How I stopped loving Angular - igogrek
https://medium.com/@igogrek/how-i-stopped-loving-angular-c2935f7378c4
======
erokar
A thorough review by an experienced Angular developer. After having used
Angular 2/4 in a greenfield project for the last 6 months, I agree with most
of what he says. TypeScript is great, but Angular is sometimes easy, seldom
simple and mostly complected [1].

1\. Simplicity Matters by Rich Hickey:
[https://www.youtube.com/watch?v=rI8tNMsozo0](https://www.youtube.com/watch?v=rI8tNMsozo0)

------
conical
This is the first non-shallow critique of angular delivered from a place of
experience I've seen.
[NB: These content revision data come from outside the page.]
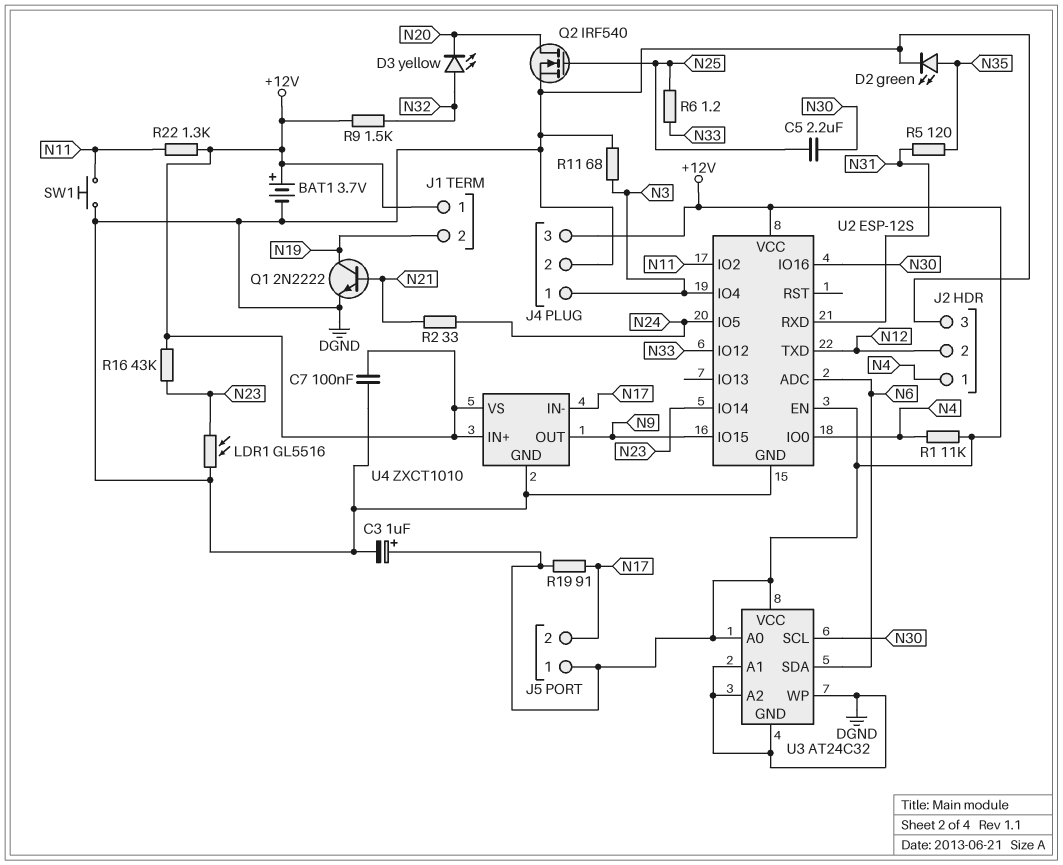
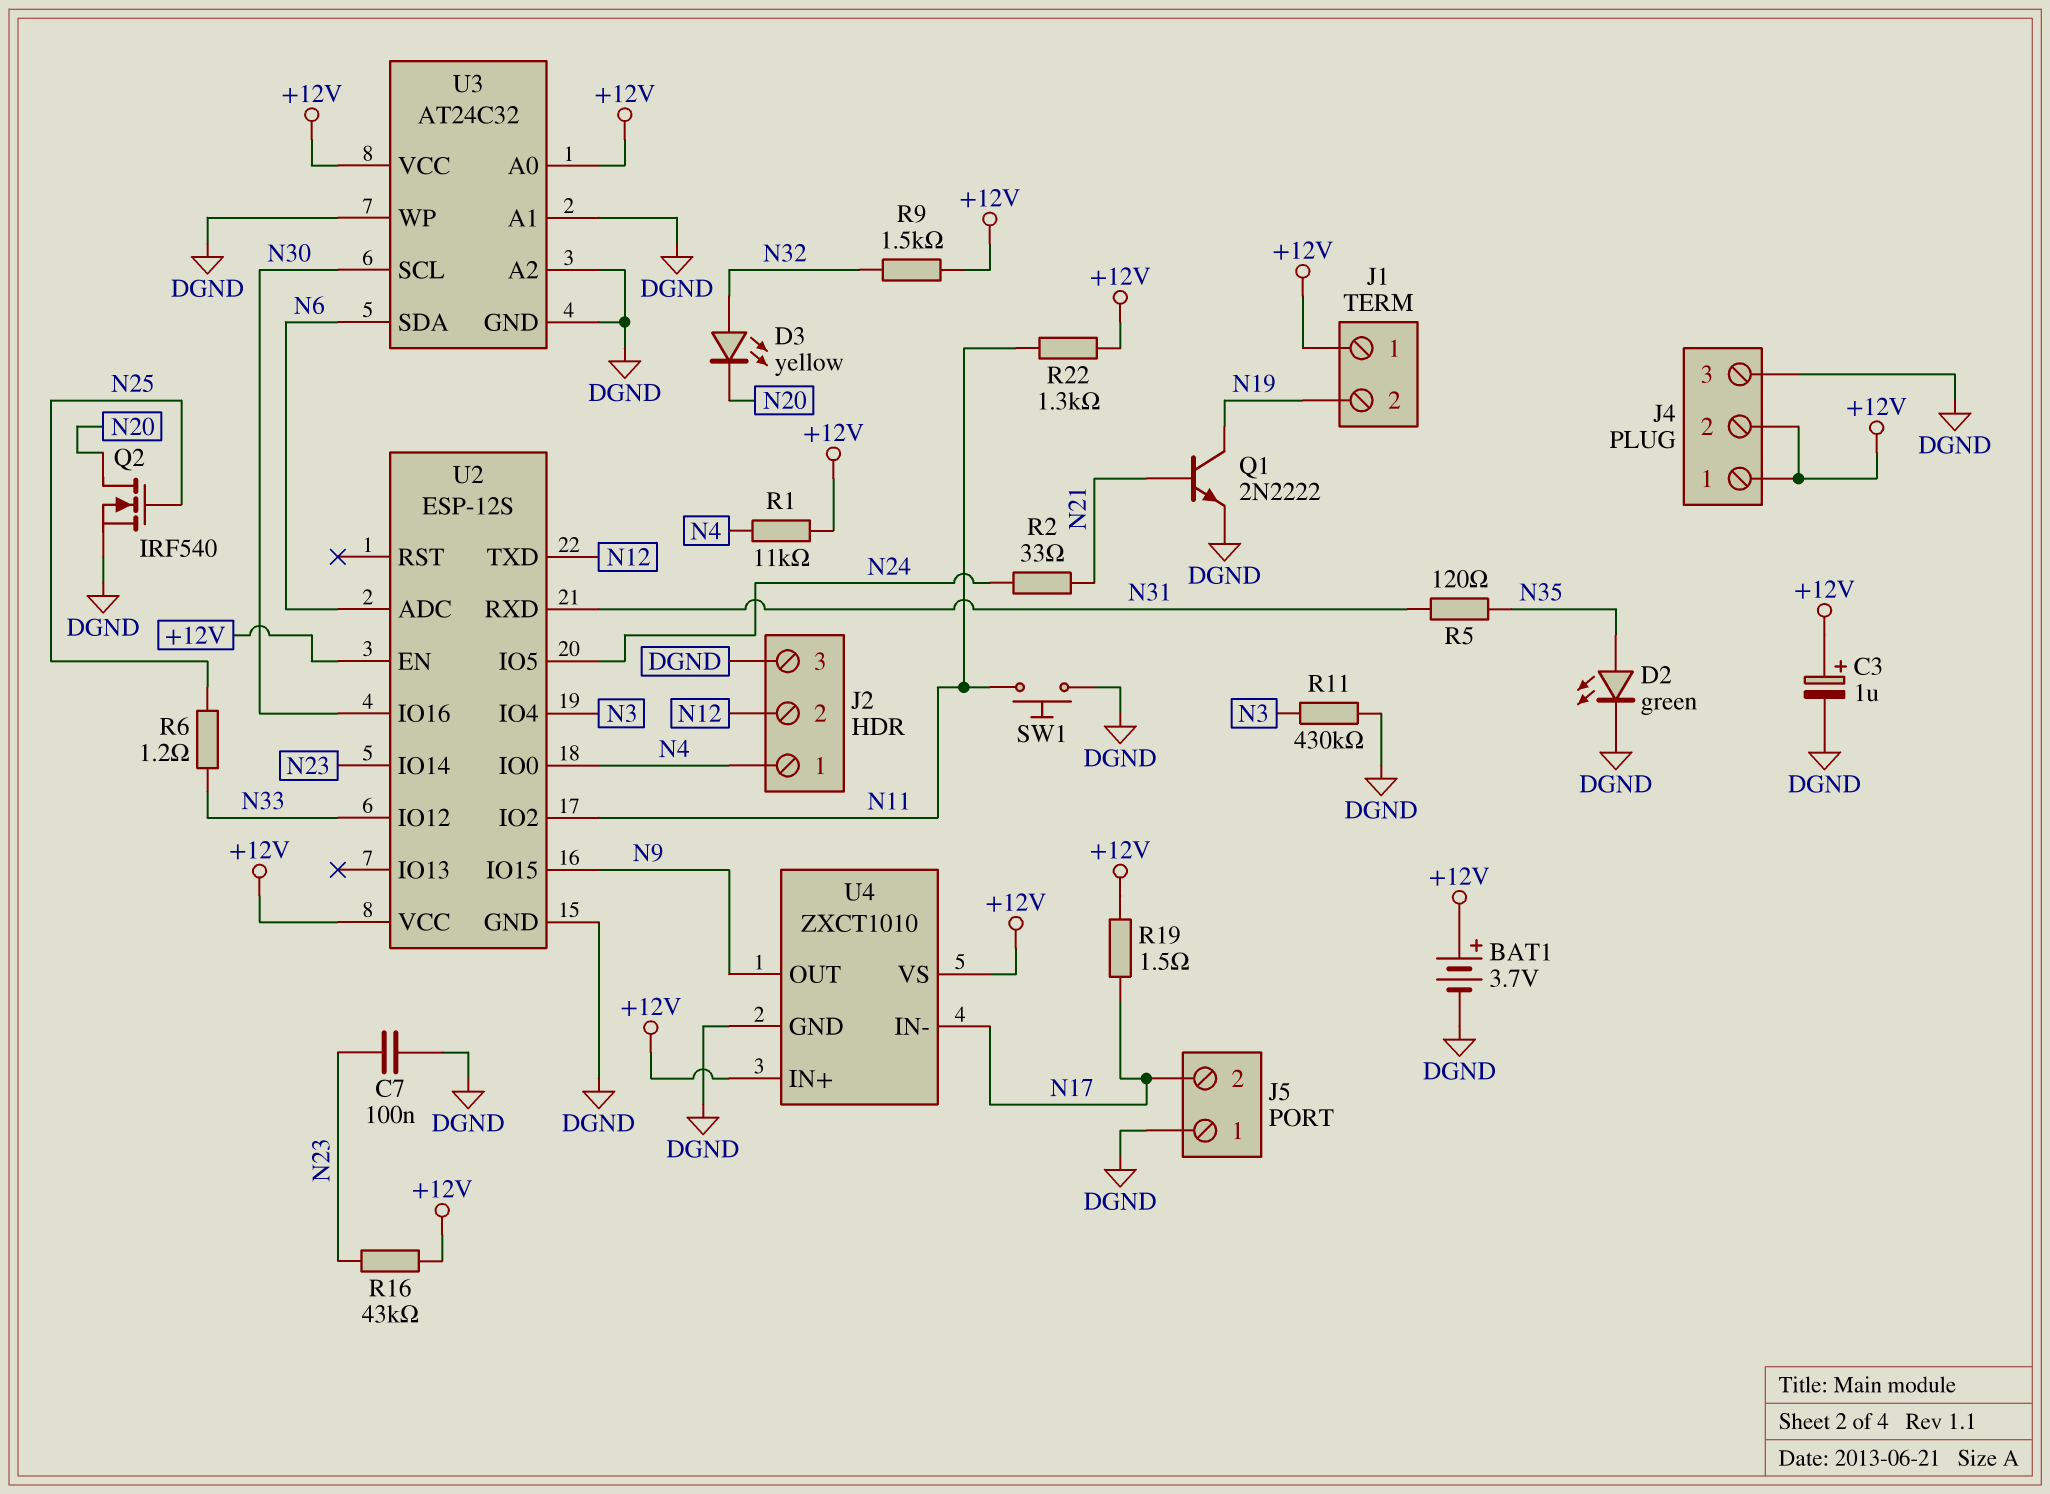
C5: 2.2uF (N25, N30) -> none
C7: 100nF (+12V, DGND) -> 100nF (DGND, N23)
J4 pin 1: N3 -> +12V
J4 pin 2: DGND -> +12V
J4 pin 3: +12V -> DGND
J5 pin 1: +12V -> DGND
LDR1: GL5516 (DGND, N23) -> none
R11: 68 (DGND, N3) -> 430k (DGND, N3)
R19: 91 (+12V, N17) -> 1.5 (+12V, N17)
After creating 2 medium size production web apps, I
found my self shaking my head in agreement.

If the author reads Hacker News, thanks for the write up.

When Vue gets first class Typescript support, it will get real consideration
for our next app.

------
botskonet
I think Angular 2+ just misunderstands what most applications need or what
most developers want.

Typescript is an amazing tool and will be better once there's even wider
support. Observables are interesting and RX.js has been useful to me. Zones
are interesting but I've not had a real chance to use them.

But, I think putting these and many more concepts together make Angular even
less accessible to a majority of developers. Developers can choose these
components individually and mix and match for the project, but Angular has
made all of these decisions already. That works for some people, but not
enough.

Add to it the extreme confusion over naming and the massive paradigm shift
from AngularJS 1.

I agree that Vue, React, and other libraries do a much better job and aren't
complete packages, you can put together the foundation you need.